Initlal Java vs .NET Disruptor Performance Comparison
Initial timings from Mac OS X MacBookPro Dual Core i7 2.66GHz with 8G Ram running VMware Fusion allocated 4G Ram 2 CPU running Win7 64bit
Java 1.6.0_24:
JUnit version 4.5
.UniCast1P1CPerfTest OpsPerSecond run 0: BlockingQueues=9546903, Disruptor=24400956
UniCast1P1CPerfTest OpsPerSecond run 1: BlockingQueues=10529419, Disruptor=24241248
UniCast1P1CPerfTest OpsPerSecond run 2: BlockingQueues=10955062, Disruptor=28070963
.NET 4.0:
UniCast1P1CPerfTest OpsPerSecond run 0: BlockingQueues=2,221,235.00, Disruptor=7,987,220.00
UniCast1P1CPerfTest OpsPerSecond run 1: BlockingQueues=2,313,743.00, Disruptor=9,398,496.00
In summary, the .NET codebase needs to find 2.5x to catch the Java Disruptor

I’ve also started a project to port the java disruptor to .NET. You can find the project on GitHub: https://github.com/TimGebhardt/Disruptor.NET. I’ve got all the unit tests passing (as opposed to the project you linked). I’m beginning to port the performance tests now.

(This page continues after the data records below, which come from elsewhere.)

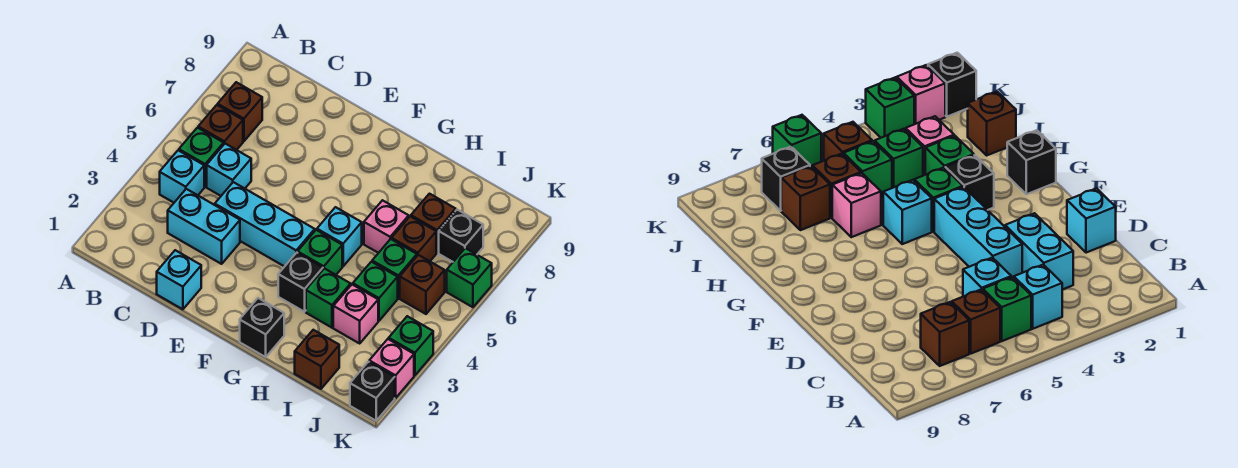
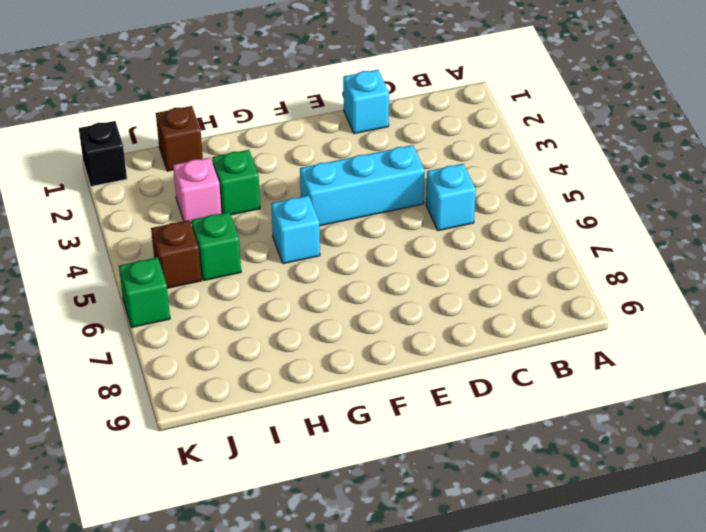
none -> cyan brick B4 level 1
none -> green brick B5 level 1
none -> brown brick B6 level 1

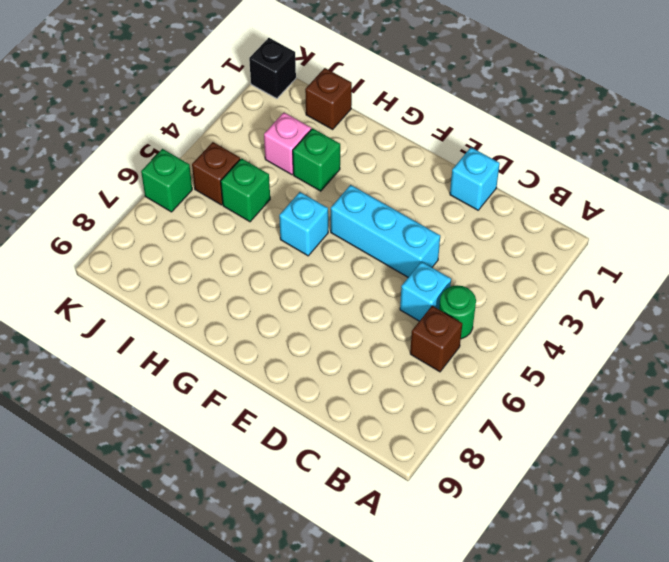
green round brick B5 level 1 -> green brick B5 level 1
none -> cyan brick B4 level 1
none -> brown brick B7 level 1
none -> cyan brick C3:D3 level 1

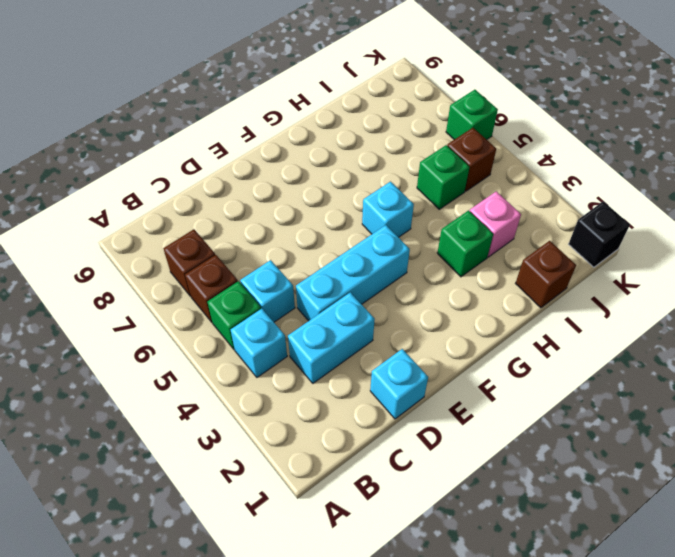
none -> black brick G1 level 1
none -> black brick G3 level 1
none -> green brick G4 level 1

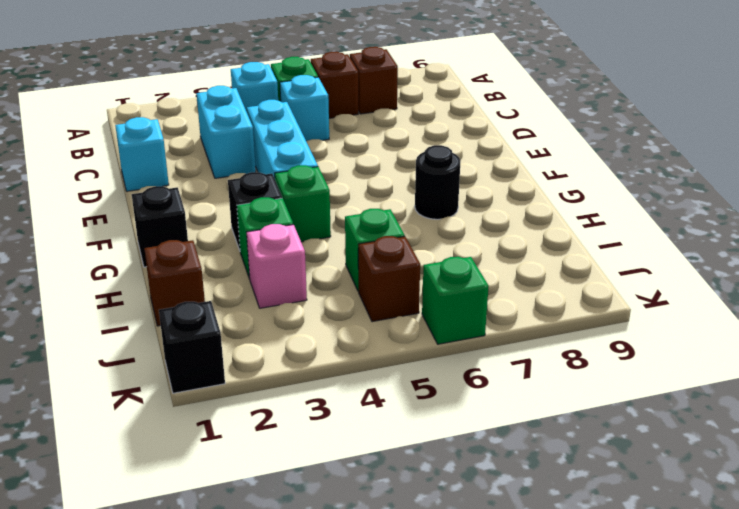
black round brick G7 level 1 -> none
none -> cyan brick G5 level 1
none -> pink brick H6 level 1
none -> green brick I4 level 1

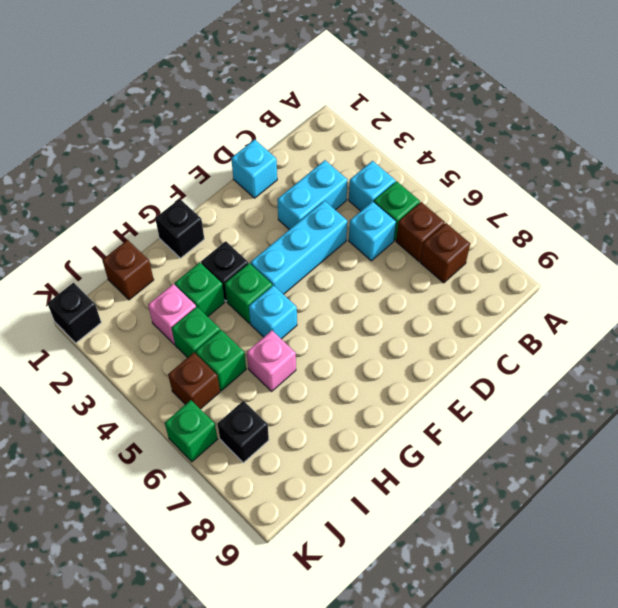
none -> brown brick I6 level 1
none -> brown brick I7 level 1
none -> pink brick K2 level 1

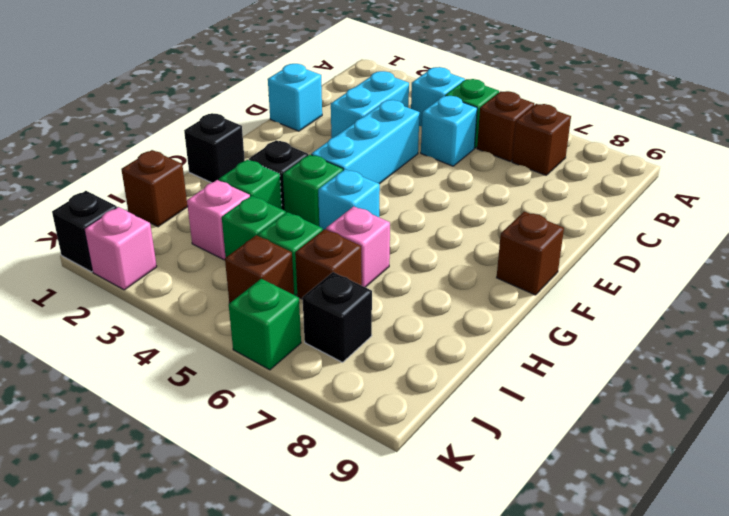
brown brick F9 level 1 -> brown brick I7 level 1
none -> green brick K3 level 1

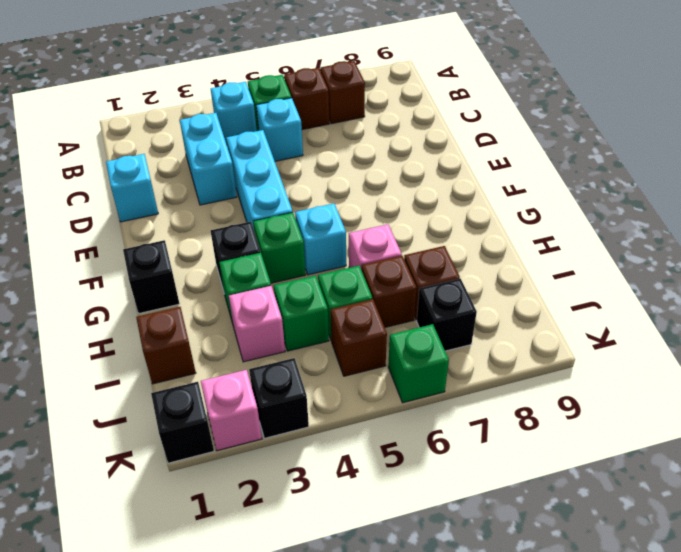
black brick K3 level 1 -> green brick K3 level 1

Excellent. Please post your performance numbers here once your are ready
It would be interesting to see if it is a bad port or if the JVM is more optimised for that purpose.
Bad port – v0.1. Improvements have already been found since the C# code was public a week or so ago
I’d run the test on Win7 native rather than virtualized to rule out anything in the VM layer that the CLR is interfering with?

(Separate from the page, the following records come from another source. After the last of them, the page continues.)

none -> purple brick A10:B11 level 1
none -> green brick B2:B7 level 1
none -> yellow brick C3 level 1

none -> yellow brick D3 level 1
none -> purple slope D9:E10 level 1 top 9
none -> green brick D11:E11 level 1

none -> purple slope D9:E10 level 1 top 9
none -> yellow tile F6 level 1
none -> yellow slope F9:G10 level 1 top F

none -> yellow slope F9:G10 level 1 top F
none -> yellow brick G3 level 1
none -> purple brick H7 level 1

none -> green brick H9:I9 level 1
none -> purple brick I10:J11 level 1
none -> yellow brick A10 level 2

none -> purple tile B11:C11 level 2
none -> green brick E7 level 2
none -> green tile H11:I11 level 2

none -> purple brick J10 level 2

[...] Davey (Technical Director at Lab49) also has a couple of posts about porting the Disruptor and comparing the performance of his port to the Java [...]
Disruptor.NET « codeaholics.org said this on July 3, 2011 at 8:54 pm |
I’m not sure why are you trying to benchmark since not all the apps have not been optimized to their respective framework. You can make any app behave badly due to a poor design, even if the underlying framework has outstanding inherent performance.